You can mix both purchasing models by submitting on Spot instance first and then use On-Demand instance as a fallback option. For example, submit your jobs on a queue that's connected to compute environments that are running on Amazon EC2 Spot instances. If a job gets interrupted, catch the event from Amazon EventBridge and correlate it to a Spot instance reclamation. Then, resubmit the job to an On-Demand queue using an AWS Lambda function or AWS Step Functions. For more information, see Tutorial: Sending Amazon Simple Notification Service Alerts for Failed Job Events, Best practices for handling Amazon EC2 Spot Instance interruptions and Manage AWS Batch with Step Functions.

Important

Use different instance types, sizes, and Availability Zones for your On-Demand compute environment to maintain Amazon EC2 Spot instance pool availability and decrease the interruption rate.

Use Amazon EC2 Spot best practices for AWS Batch

When you choose Amazon Elastic Compute Cloud (EC2) Spot instances, you likely can optimize your workflow to save costs, sometimes significantly. For more information, see Best practices for Amazon EC2 Spot.

To optimize your workflow to save costs, consider the following Amazon EC2 Spot best practices for AWS Batch:

  • Choose the SPOT_CAPACITY_OPTIMIZED allocation strategy – AWS Batch chooses Amazon EC2 instances from the deepest Amazon EC2 Spot capacity pools. If you’re concerned about interruptions, this is a suitable choice. For more information, see Allocation strategies.

  • Diversify instance types – To diversify your instance types, consider compatible sizes and families, then let AWS Batch choose based on price or availability. For example, consider c5.24xlarge as an alternative to c5.12xlarge or c5a, c5n, c5d, m5, and m5d families. For more information, see Be flexible about instance types and Availability Zones.

  • Reduce job runtime or checkpoint – We advise against running jobs that take an hour or more when using Amazon EC2 Spot instances to avoid interruptions. If you divide or checkpoint your jobs into smaller parts that consist of 30 minutes or less, you can significantly reduce the possibility of interruptions.

  • Use automated retries – To avoid disruptions to AWS Batch jobs, set automated retries for jobs. Batch jobs can be disrupted for any of the following reasons: a non-zero exit code is returned, a service error occurs, or an instance reclamation occurs. You can set up to 10 automated retries. For a start, we recommend that you set at least 1-3 automated retries. For information about tracking Amazon EC2 Spot interruptions, see Spot Interruption Dashboard.

    For AWS Batch, if you set the retry parameter, the job is placed at the front of the job queue. That is, the job is given priority. When you create the job definition or you submit the job in the AWS CLI, you can configure a retry strategy. For more information, see submit-job.
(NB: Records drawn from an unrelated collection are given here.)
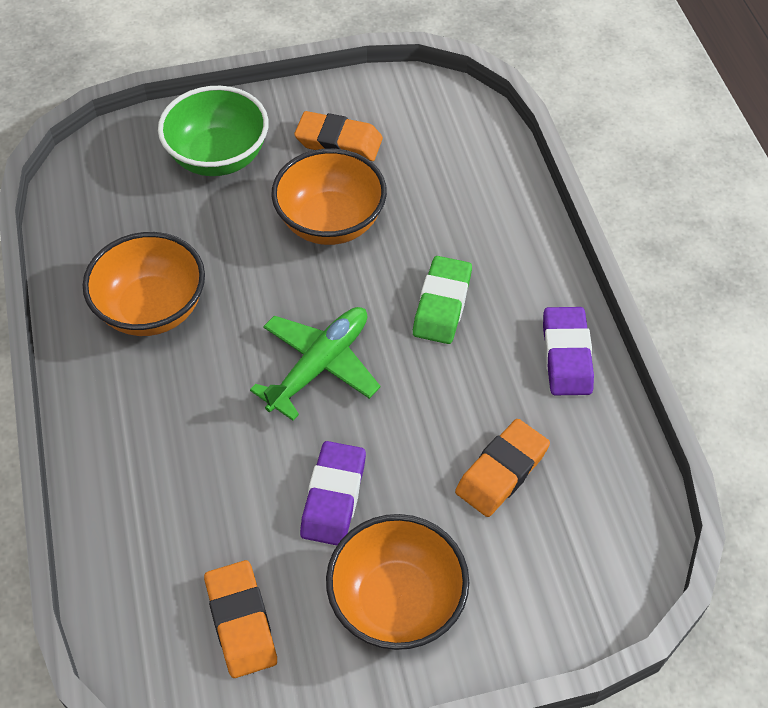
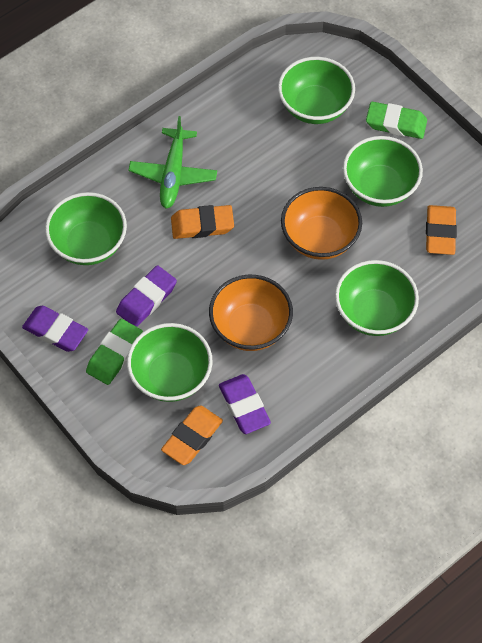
green bowl: 1 -> 5
green eraser: 1 -> 2
orange bowl: 3 -> 2
purple eraser: 2 -> 3

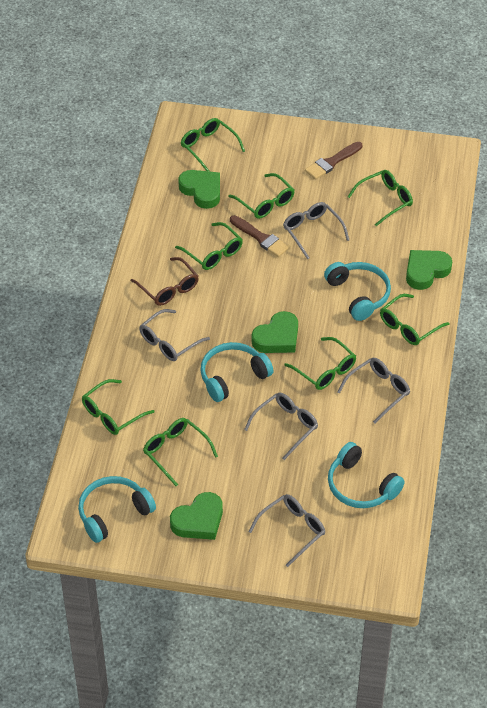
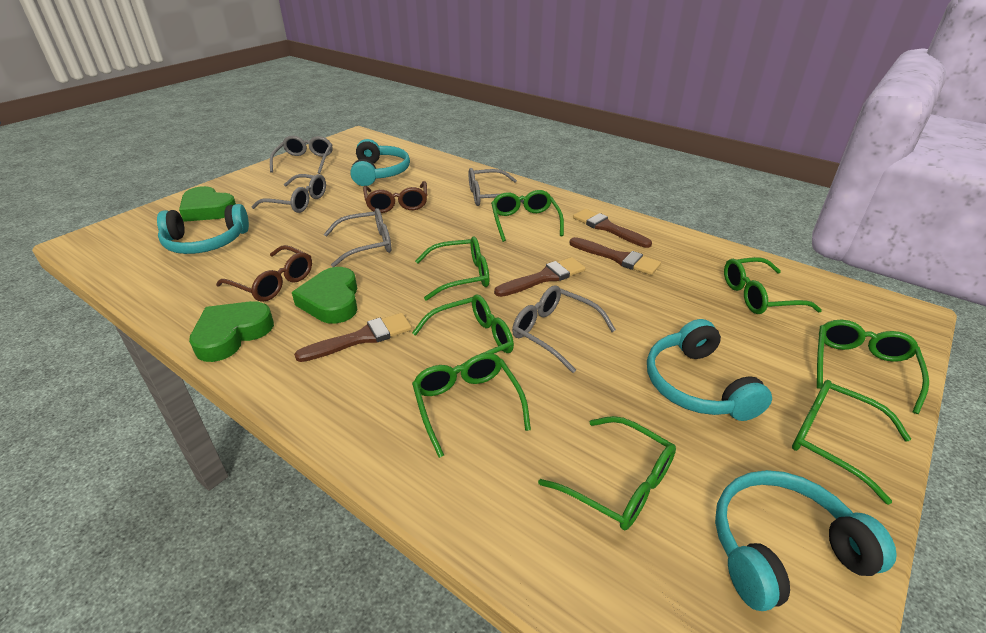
brown brush: 2 -> 4
brown glasses: 1 -> 2
green heart: 4 -> 3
    $ aws batch submit-job --job-name MyJob \ --job-queue MyJQ \ --job-definition MyJD \ --retry-strategy attempts=2
  • Use custom retries – You can configure a job retry strategy to a specific application exit code or instance reclamation. In the following example, if the host causes the failure, the job can be retried up to five times. However, if the job fails for a different reason, the job exits and the status is set to FAILED.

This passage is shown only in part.